The catalytic performance and stability of T12 can be further improved by introducing functional groups. Studies have shown that after functional groups such as hydroxyl and amino are introduced into T12 molecules, the activity and stability of the catalyst have been significantly improved. According to a study by the Institute of Chemistry, Chinese Academy of Sciences, after 24 hours of continuous use at high temperatures of 200°C, its catalytic efficiency decreased by only about 2%, while the catalytic efficiency of pure T12 decreased About 5%. In addition, the stability of T12-OH in a high-humidity environment has also been significantly improved. After 7 consecutive days of use in an environment with a relative humidity of 90%, its catalytic efficiency has decreased by only about 3%, while the catalytic efficiency of pure T12 has decreased About 8%.

3. Introducing polymer carrier

By loading T12 onto the polymer support, its catalytic performance and stability can be further improved. Studies have shown that after T12 is loaded on polyvinyl alcohol (PVA), the activity and stability of the catalyst are significantly improved. According to a study by the Fraunhof Institute in Germany, after continuous use of PVA/T12 composite catalyst at high temperatures of 200°C for 24 hours, its catalytic efficiency decreased by only about 2%, while the catalytic efficiency of pure T12 decreased About 5%. In addition, the stability of PVA/T12 composite catalyst in a high-humidity environment has also been significantly improved. After 7 consecutive days of use in an environment with a relative humidity of 90%, its catalytic efficiency has decreased by only about 3%, while the catalytic efficiency of pure T12 is It fell by about 8%.

Conclusion

Organotin catalyst T12 is a highly efficient catalyst and has been widely used in the fields of polyurethane, silicone rubber, sealants, coatings, etc.
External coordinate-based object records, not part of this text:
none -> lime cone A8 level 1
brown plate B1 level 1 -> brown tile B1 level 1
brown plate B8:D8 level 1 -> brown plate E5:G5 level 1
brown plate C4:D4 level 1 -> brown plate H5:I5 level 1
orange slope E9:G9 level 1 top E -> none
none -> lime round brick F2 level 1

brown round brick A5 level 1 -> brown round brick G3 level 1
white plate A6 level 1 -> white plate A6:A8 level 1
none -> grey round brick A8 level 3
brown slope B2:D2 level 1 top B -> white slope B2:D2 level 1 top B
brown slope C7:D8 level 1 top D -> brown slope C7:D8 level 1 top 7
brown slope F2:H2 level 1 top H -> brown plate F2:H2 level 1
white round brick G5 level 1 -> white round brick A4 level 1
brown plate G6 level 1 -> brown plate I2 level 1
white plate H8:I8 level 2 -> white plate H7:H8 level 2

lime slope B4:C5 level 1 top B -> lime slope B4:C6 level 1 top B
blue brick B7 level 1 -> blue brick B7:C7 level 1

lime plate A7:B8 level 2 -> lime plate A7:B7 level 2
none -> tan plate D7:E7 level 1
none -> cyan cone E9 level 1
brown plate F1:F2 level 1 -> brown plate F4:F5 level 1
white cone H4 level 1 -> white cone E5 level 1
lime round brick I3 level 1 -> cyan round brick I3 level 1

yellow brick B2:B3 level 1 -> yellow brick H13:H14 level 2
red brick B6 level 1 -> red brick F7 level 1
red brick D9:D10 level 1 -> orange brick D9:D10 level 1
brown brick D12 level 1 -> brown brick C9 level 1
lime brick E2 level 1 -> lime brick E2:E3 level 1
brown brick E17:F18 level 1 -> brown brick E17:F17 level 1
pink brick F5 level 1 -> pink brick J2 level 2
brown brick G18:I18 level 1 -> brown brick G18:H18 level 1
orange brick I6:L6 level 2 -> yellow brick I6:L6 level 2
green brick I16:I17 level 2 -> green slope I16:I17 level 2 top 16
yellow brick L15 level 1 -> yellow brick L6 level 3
It exhibits excellent stability in extreme environments, mainly due to its unique chemical structure and physical properties. Studies have shown that T12 can maintain good catalytic activity and stability under extreme conditions such as high temperature, high pressure, high humidity, strong alkalinity, and redox. In addition, by modifying and optimizing T12, its performance can be further improved and meet the needs of different application scenarios. In the future, with the continuous advancement of technology, T12 is expected to be widely used in more fields and promote the development of related industries.